NVIDIA’s name is synonymous with high‑performance graphics processing units, but its reach now extends into the burgeoning field of robotics and artificial intelligence. Short sellers, who profit when a stock’s price falls, have flagged NVDA as a “best robotics stock to buy” in the sense that they believe its valuation is inflated relative to the company’s fundamentals. The argument hinges on the fact that NVIDIA’s core GPU business, while still profitable, is facing increasing competition from rivals that are also pushing into AI and machine‑learning workloads.

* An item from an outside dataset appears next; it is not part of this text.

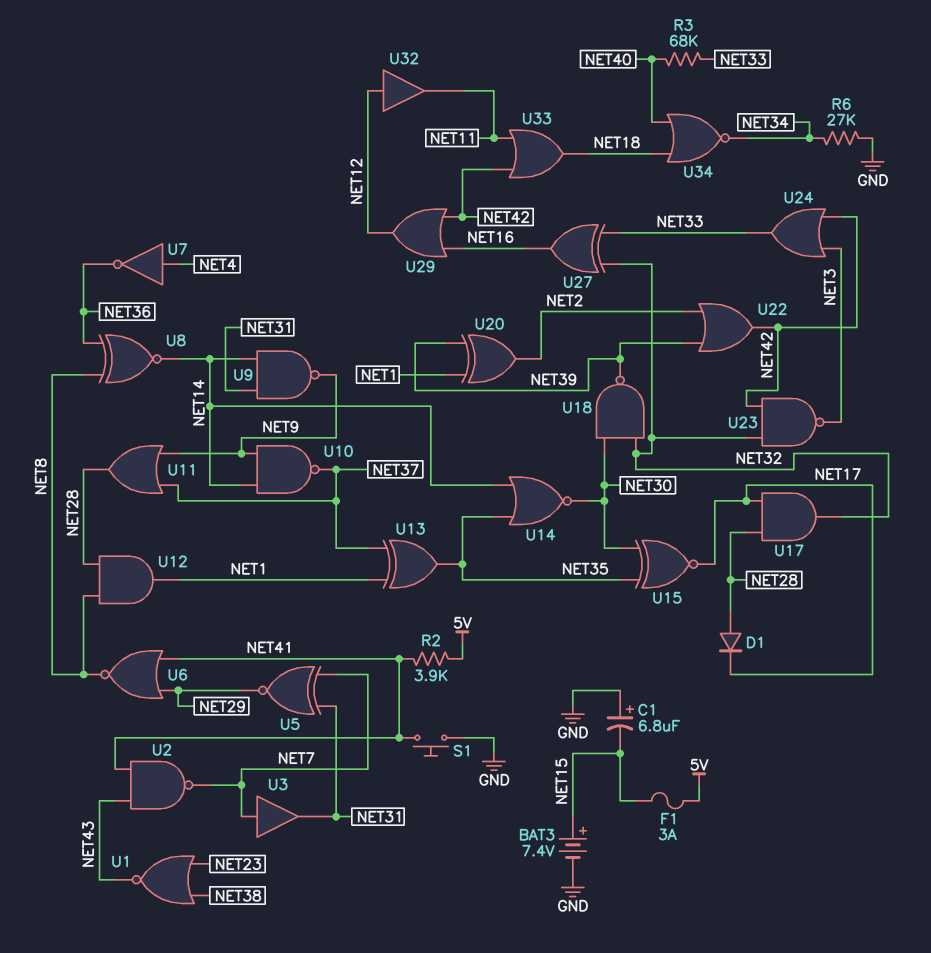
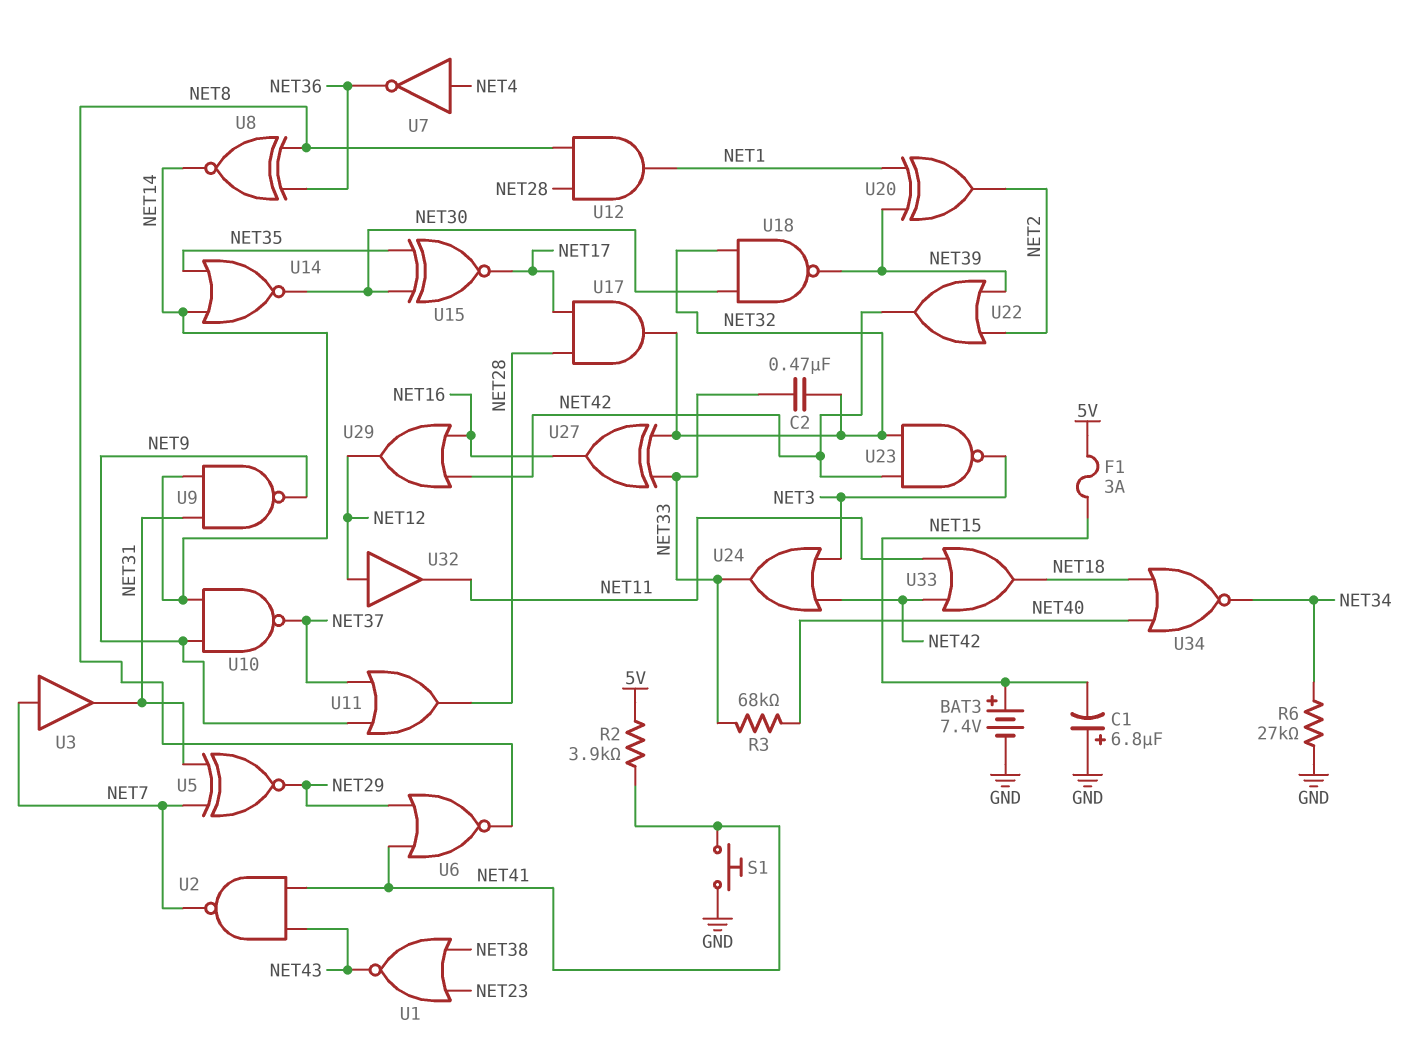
C2: none -> 470nF (NET32, NET33)
D1: diode (A NET28, K NET17) -> none
U13: XOR (in NET1, in NET37, out NET35) -> none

In the broader market, sentiment is currently in a state of extreme fear, with the fear‑greed index sitting at 22. This suggests that investors are wary of taking on high‑risk positions, which could dampen enthusiasm for a stock that is already perceived as overvalued by short sellers. Meanwhile, the crypto market remains relatively calm, with Bitcoin up about 1 % and Ethereum up 1.4 %. This stability in digital assets may keep retail investors looking for safer, more traditional tech bets, but it also means that any sharp move in NVIDIA’s price could be magnified by the lack of alternative high‑growth options.

Other robotics‑related stocks are also on the radar. Ambarella, a silicon‑based vision platform, and Rockwell Automation, a leader in industrial automation, have both been highlighted by short‑seller analysts as attractive buys in the robotics space. These companies offer more focused exposure to the robotics ecosystem, potentially providing a lower‑risk alternative to NVIDIA’s broader AI strategy. For retail readers, the key takeaway is that while NVIDIA remains a powerhouse in AI hardware, its valuation may be a point of contention for those who prefer a more conservative approach to tech investing. Watching earnings reports, supply‑chain developments, and any regulatory changes that could affect AI deployment will be essential in determining whether the short‑seller narrative will materialise.